RohwaJeong: Scenographic Imagination

2019. 07. 20-09. 06

Beijing Commune is pleased to announce the opening of “Scenographic Imagination” on July 20, 2019. Featuring artists Baek Kyungho, Han Sungwoo, Lee Sejun, Nam Jinwoo, Park Kyungryul and RohwaJeong, the show is organized by Space Willing N Dealing and will run until September 6, 2019.


The title “Scenographic imagination” refers to the unique set of sceneries the works create together that awakes all kinds of senses. Taken inspiration from the theatrical canon, where both the senses of time and space play an essential role in the artists’ creative processes, the show channels the definination of a multidisciplinary artist proposed in Darwin Reid Payne’s same title on theater criticism, as someone equipped with a special vision “spanning all the arts” that extend and amplify underlying meanings of the production. Intentionally blurring the line between reality and unreality, each work itself a carefully-constructed labyrinth out of the artist’s imagination that induces a sense of beguilement while its material and immaterial elements are well balanced on the surface of the canvas.


The show aims to introduce a roster of contemporary Korean artists, both emgering and established, to the Chinese audience.Taking their observation and extensive research as their starting point and sources of continual learning, these artists employ painting as their main medium to explore a wide variety of themes. They constantly experiement with different ways in which the abstract interplay between paintings and time and space could bring the paintings to life on the wall. Their diverse techniques and methods, as demonstrated in these clearest examples of their impulse to extend the realm of pictorial practice, pursue the questionning of conventional understanding of painting as a genre and continue to push its boundaries on several fronts.


Baek Kyungho superimposes multiple canvases, on which he paints non-figurative images taken from smart phones, wallpapers, comic books and raw canvases wrapped in vinyl using rough and intuitive brushstrokes, in a composition reminiscent of a concrete shape. Han Sungwoo’s massive 8-meter high canvas constitutes a collection of puzzle with 37 individual abstract paintings. The artist’s recent took on the investigation of the flatness and materiality of painting found its way into the finished artworks along with rough matiére on the surface. Lee Sejun takes images found in daily life and the news out of their original context to generate a highly-saturated hetereogenous landscape. Through this process, Lee focuses on the discrepancy between the abstract all-encompassing world and the reality they reflect. In contrast to the traditional bigatory of good and evil, Nam Jinwoo chooses to portray the mysterious mollusk, ‘the Giant squid’, in a kingdom he creates for his own where justice does not apply. Borrowed from the stylistic and compositional quality of medieval biblical manuscripts, Nam’s installations and paintings of the sea monster, all rooted in his childhood experiences, are rendered in bright colors to convey hope of saving himself in an absurd world. In her “Evenness” series, Park Kyungryul creates painting installations that incorporate daily objects as well as ceramics, sculptures and paintings. Devoid of any narrative, these pieces invite the audience to arrive at their own interpretation in which fragmented scenes are connected like an omnibus. Artist group RohwaJeong produces paintings that result from the dripping of paint from a complicated set of kinetic plywood installation hanging above, which they sprinkled paint on and let flow along each trajectory. The plane pedestal then integrates each trace into a spontaneous yet preconceivedsite-specific image. While each mobile hanging in the air acts as ametaphor for an individual, the pedestal represents the various social devices and interventions applied to one’s socialization.

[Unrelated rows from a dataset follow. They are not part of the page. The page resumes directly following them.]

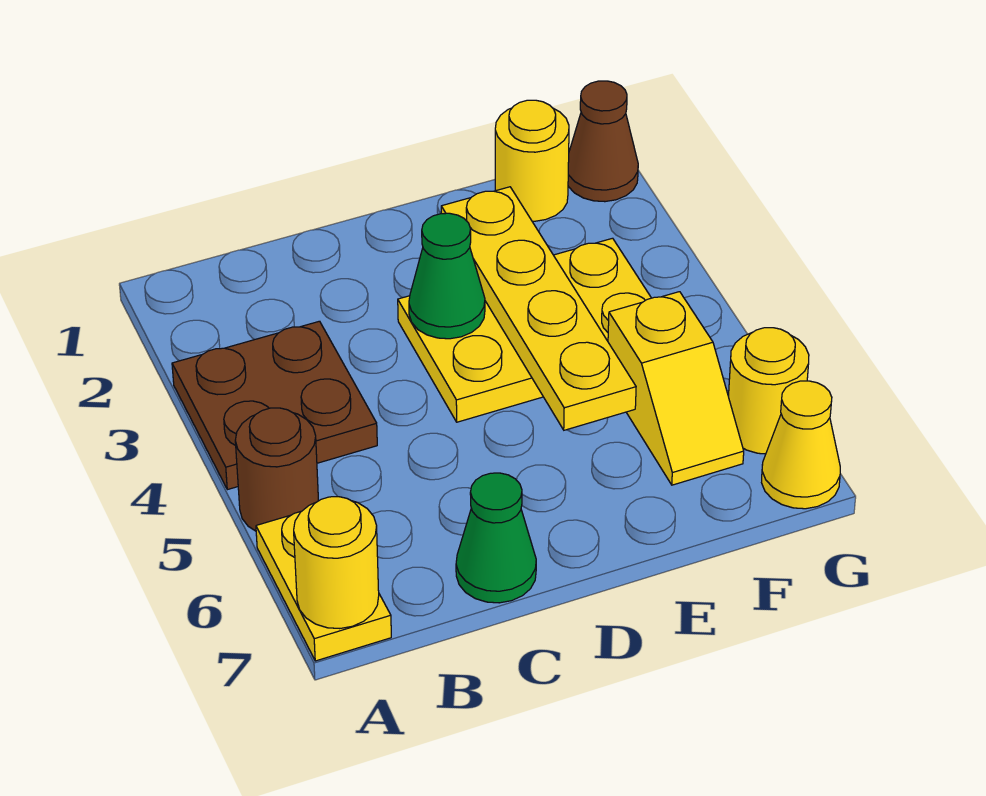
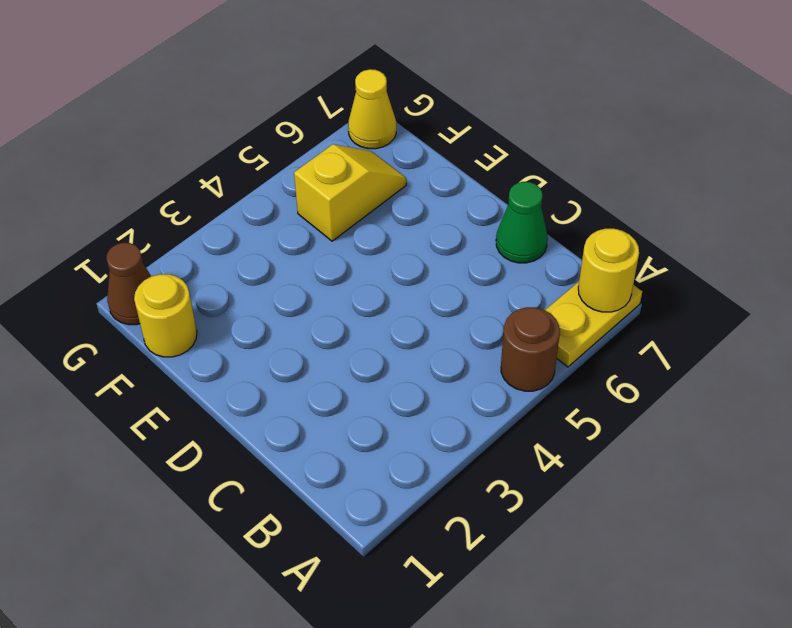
none -> brown plate A3:B4 level 1
none -> yellow plate D3:F4 level 1
none -> yellow round brick G6 level 1

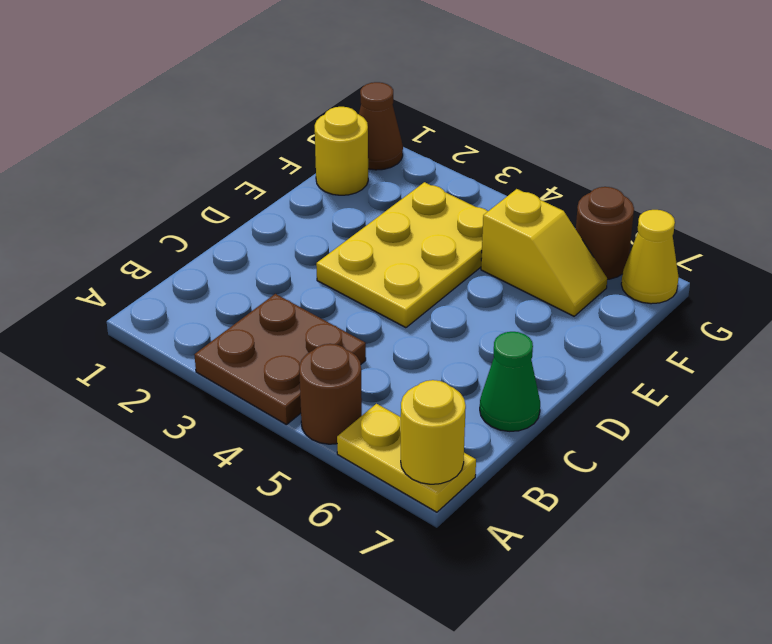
brown round brick G6 level 1 -> yellow round brick G6 level 1
none -> green cone D3 level 2
none -> yellow plate E2:E5 level 2

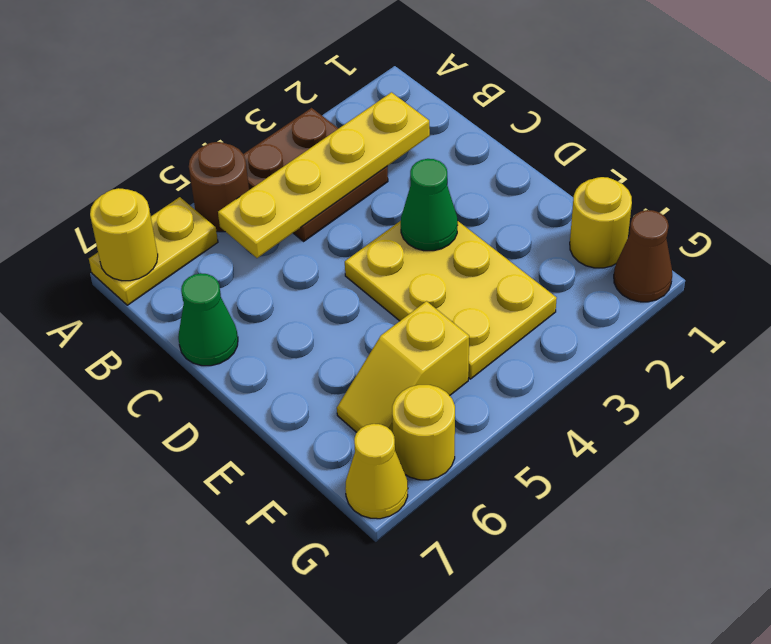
yellow plate B2:B5 level 2 -> yellow plate E2:E5 level 2

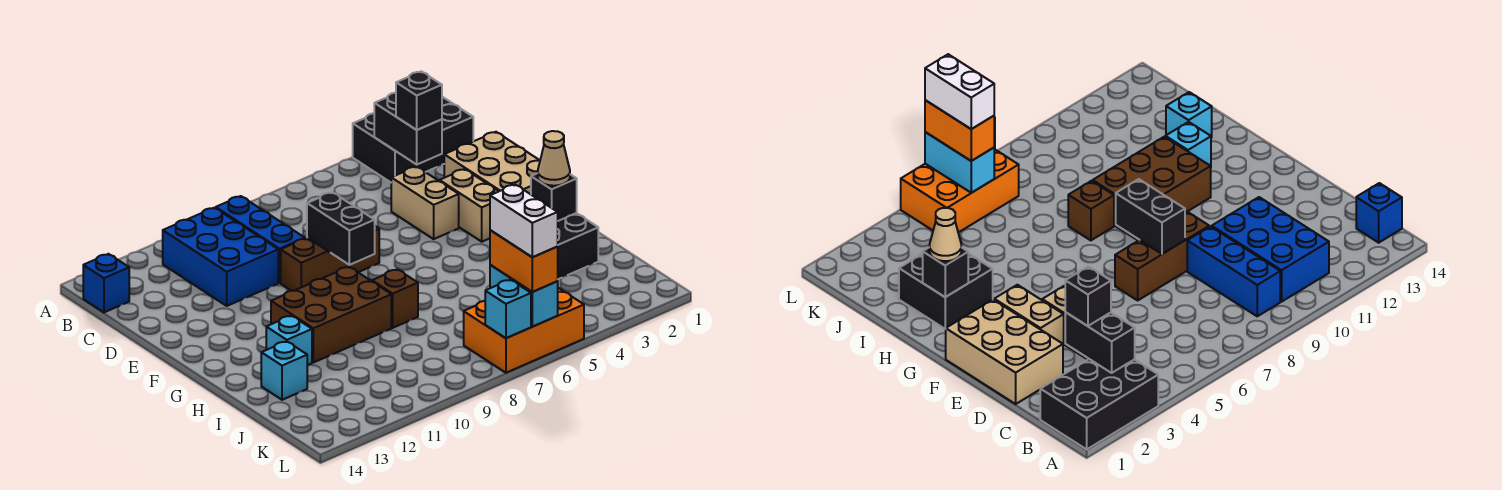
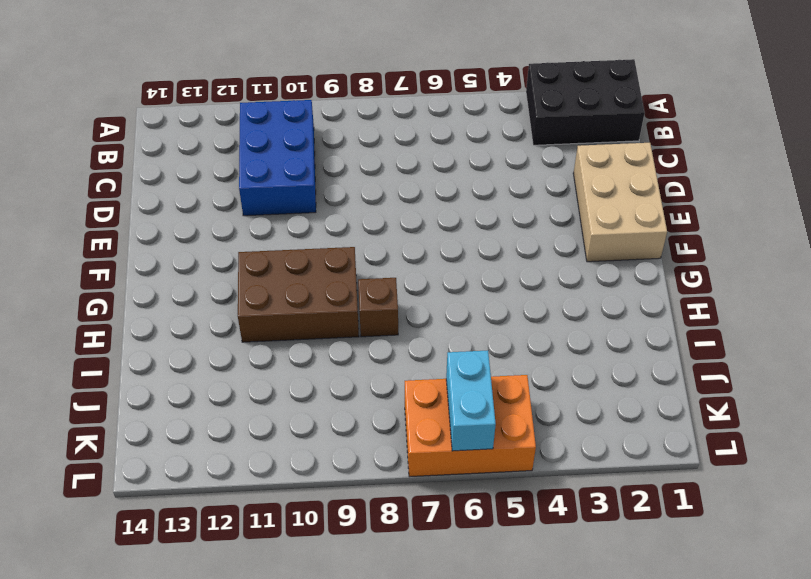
none -> blue brick B9:D9 level 1
none -> blue brick B14 level 1
none -> tan brick D4:E4 level 1

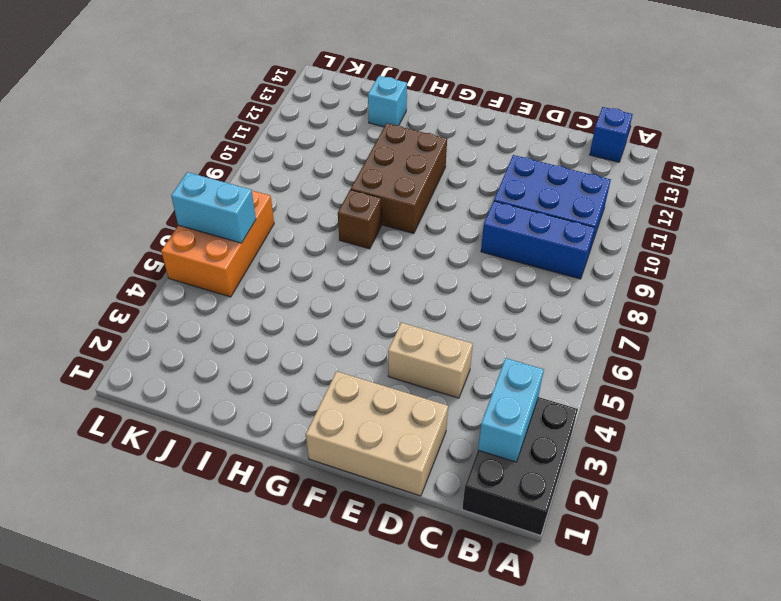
cyan brick B2:B3 level 2 -> black brick B3:C3 level 2
none -> tan brick E3:F3 level 1
none -> brown brick E7:E9 level 1
none -> black brick H2:I3 level 1

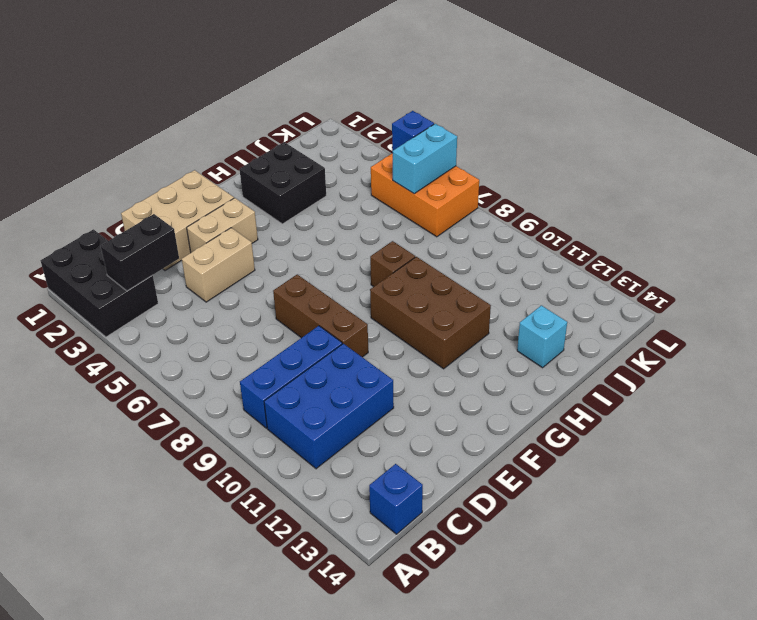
blue brick L5 level 2 -> none
none -> cyan brick H12 level 1
none -> black brick E8:F8 level 2
none -> black brick H2 level 2

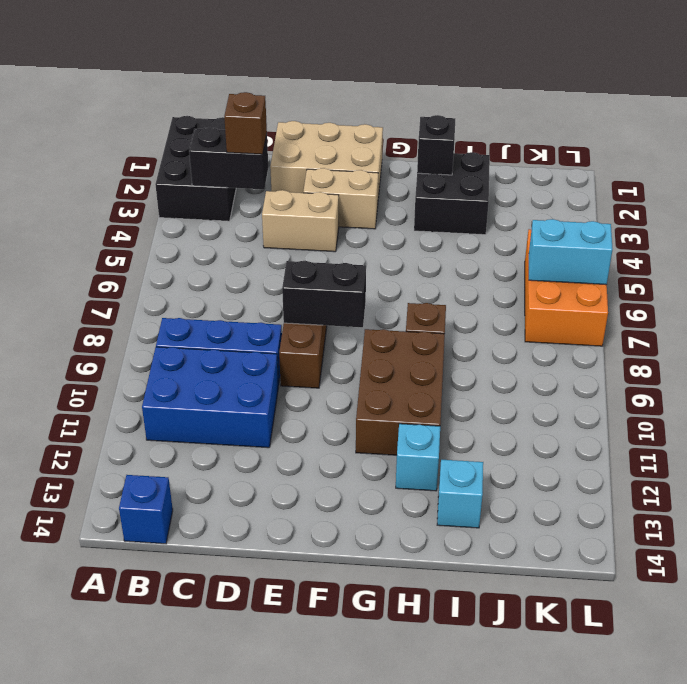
brown brick C3 level 3 -> black brick C3 level 3
none -> cyan brick L7 level 2
none -> tan cone H2 level 3
none -> orange brick K6:L6 level 3

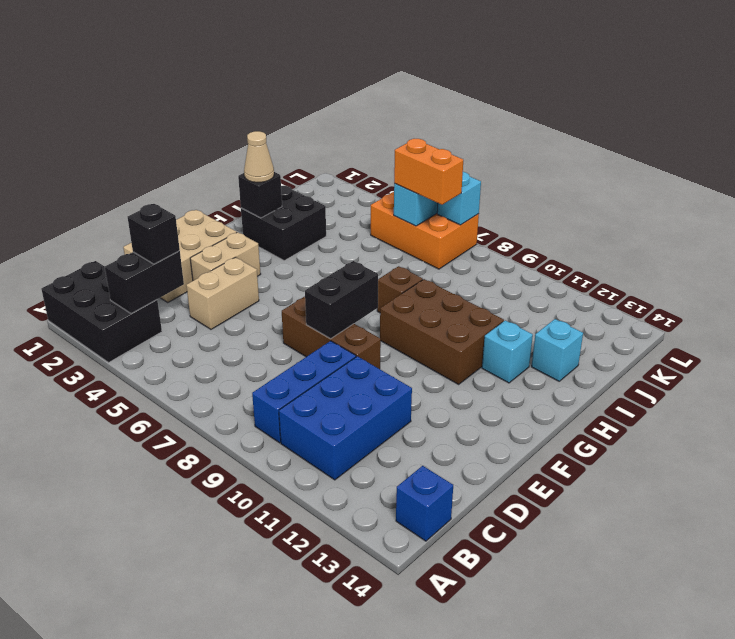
orange brick K6:K7 level 3 -> orange brick K6:L6 level 3
none -> white brick K6:L6 level 4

Founded in Seoul, South Korea in 2012, Willing N Dealing is a non-profit art organization with the mission of initiating contemporary art productions and fostering cultural discourses and ideas. Inseon Kim, the Director, aims to establish an art space where artists can freely experiment with their interests without realistic pressure. The space is dedicated to present the recent development of established artists, support the programs of emerging artists and organize curated shows and market-driven programs. WD has also organized a micro art fair “Solo Show”, through the collaboration with other institutions, to cultivate collecting tastes among new collectors.